Abby Norouzinia, PhD, is a Licensed Clinical Psychologist and Senior Instructor with the OCD Treatment Team and Helen and Arthur E. Johnson Depression Center at the University of Colorado Anschutz School of Medicine. She completed her Clinical Internship at the Denver VA Medical Center and subsequently completed a Postdoctoral Fellowship at the Denver VA Medical Center where she received specialized training in PTSD/Trauma assessment and treatment. Dr. Norouzinia has worked in a variety of residential treatment programs and outpatient clinics, including the PTSD Clinical Team with the Eastern Colorado VA, prior to transitioning to her current position within the University of Colorado. Additionally, she received focused training in the treatment of OCD and anxiety disorders at the Kansas City Center for Anxiety Treatment (KCCAT).
In the OCD Program, Dr. Norouzinia primarily provides Exposure with Response Prevention therapy to address OCD. However, she also provides evidence-based treatment for comorbid PTSD/Trauma-stressor related disorders; these treatments may include Prolonged Exposure, Cognitive Processing Therapy, and Written Exposure Therapy, among others.

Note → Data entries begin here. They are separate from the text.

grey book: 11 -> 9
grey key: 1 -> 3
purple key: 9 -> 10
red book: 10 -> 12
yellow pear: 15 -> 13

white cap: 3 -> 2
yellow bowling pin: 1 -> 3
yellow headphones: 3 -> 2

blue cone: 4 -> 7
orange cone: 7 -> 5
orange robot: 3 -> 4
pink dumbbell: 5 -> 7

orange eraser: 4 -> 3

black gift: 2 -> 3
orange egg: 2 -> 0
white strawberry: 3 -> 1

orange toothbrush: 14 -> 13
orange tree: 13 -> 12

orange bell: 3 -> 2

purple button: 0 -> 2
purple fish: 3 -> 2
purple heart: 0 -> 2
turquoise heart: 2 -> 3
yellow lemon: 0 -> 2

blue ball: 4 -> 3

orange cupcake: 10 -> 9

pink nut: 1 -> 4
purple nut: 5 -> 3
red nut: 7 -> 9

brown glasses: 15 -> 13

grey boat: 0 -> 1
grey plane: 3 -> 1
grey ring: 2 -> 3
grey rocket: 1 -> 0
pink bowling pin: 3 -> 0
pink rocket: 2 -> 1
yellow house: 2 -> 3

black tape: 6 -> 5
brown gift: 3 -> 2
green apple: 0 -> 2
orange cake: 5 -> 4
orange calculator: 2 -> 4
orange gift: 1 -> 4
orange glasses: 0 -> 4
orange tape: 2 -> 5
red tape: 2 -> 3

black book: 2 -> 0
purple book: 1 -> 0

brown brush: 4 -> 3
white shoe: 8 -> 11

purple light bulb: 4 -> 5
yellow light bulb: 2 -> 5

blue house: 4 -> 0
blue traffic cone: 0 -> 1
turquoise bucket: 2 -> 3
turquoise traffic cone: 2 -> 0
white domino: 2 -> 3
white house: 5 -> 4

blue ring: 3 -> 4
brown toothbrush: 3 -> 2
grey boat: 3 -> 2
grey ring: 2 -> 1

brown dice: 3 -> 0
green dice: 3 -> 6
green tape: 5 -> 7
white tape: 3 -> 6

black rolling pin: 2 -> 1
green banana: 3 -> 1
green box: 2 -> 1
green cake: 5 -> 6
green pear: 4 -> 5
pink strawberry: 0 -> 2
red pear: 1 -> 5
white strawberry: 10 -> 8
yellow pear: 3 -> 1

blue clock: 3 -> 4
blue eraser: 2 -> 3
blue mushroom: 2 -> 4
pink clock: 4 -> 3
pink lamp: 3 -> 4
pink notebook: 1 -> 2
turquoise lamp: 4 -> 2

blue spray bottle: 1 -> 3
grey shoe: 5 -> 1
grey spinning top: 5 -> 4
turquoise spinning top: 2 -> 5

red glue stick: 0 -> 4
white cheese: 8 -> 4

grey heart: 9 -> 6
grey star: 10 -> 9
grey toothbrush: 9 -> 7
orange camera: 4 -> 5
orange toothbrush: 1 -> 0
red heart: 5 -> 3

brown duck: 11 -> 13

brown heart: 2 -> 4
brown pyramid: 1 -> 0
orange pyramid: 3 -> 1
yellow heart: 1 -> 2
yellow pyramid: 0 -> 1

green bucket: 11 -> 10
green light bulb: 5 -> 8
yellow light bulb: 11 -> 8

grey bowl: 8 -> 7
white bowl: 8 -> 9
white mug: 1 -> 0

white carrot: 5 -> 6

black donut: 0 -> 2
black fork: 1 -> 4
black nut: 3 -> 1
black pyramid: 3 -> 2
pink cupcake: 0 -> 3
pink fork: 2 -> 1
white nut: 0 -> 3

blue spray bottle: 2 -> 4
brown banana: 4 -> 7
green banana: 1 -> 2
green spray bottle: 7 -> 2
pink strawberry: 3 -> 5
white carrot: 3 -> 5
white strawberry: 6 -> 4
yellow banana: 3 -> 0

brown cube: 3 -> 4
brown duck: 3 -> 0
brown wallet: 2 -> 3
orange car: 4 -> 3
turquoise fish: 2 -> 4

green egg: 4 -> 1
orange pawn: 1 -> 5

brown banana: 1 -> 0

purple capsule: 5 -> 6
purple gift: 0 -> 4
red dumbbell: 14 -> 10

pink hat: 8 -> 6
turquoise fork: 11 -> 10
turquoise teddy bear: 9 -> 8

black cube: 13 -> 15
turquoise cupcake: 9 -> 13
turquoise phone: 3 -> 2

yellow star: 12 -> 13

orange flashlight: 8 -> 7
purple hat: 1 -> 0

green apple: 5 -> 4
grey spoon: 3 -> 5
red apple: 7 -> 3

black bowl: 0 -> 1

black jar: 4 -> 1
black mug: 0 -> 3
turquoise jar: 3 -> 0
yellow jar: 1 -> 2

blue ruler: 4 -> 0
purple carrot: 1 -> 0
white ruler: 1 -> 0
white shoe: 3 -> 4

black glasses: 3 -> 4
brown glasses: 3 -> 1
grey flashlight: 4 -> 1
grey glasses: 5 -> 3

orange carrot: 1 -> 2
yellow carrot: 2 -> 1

Dr. Norouzinia’s clinical approach is grounded in the belief that all people can heal, and she utilizes a collaborative style with compassion, humor, and an abundance of metaphors to help her clients address OCD, anxiety disorders, and PTSD/trauma-related disorders with the use of evidence-based treatments. Her goal is for clients to better understand the function behind their presenting concerns, learn how to effectively address their concerns, and build compassion for themselves along the way. To build engagement, motivation, and sustain treatment gains, she emphasizes understanding of how disorders develop and the ways that treatment targets the patterns that perpetuate each disorder. Her intention is for patients to fully understand how treatment works so they feel empowered in their journey toward healing. Her hope is that clients not only learn to alleviate their suffering, but also make changes needed to transform their relationships with themselves, others, and their environment to pursue a life in which they will thrive.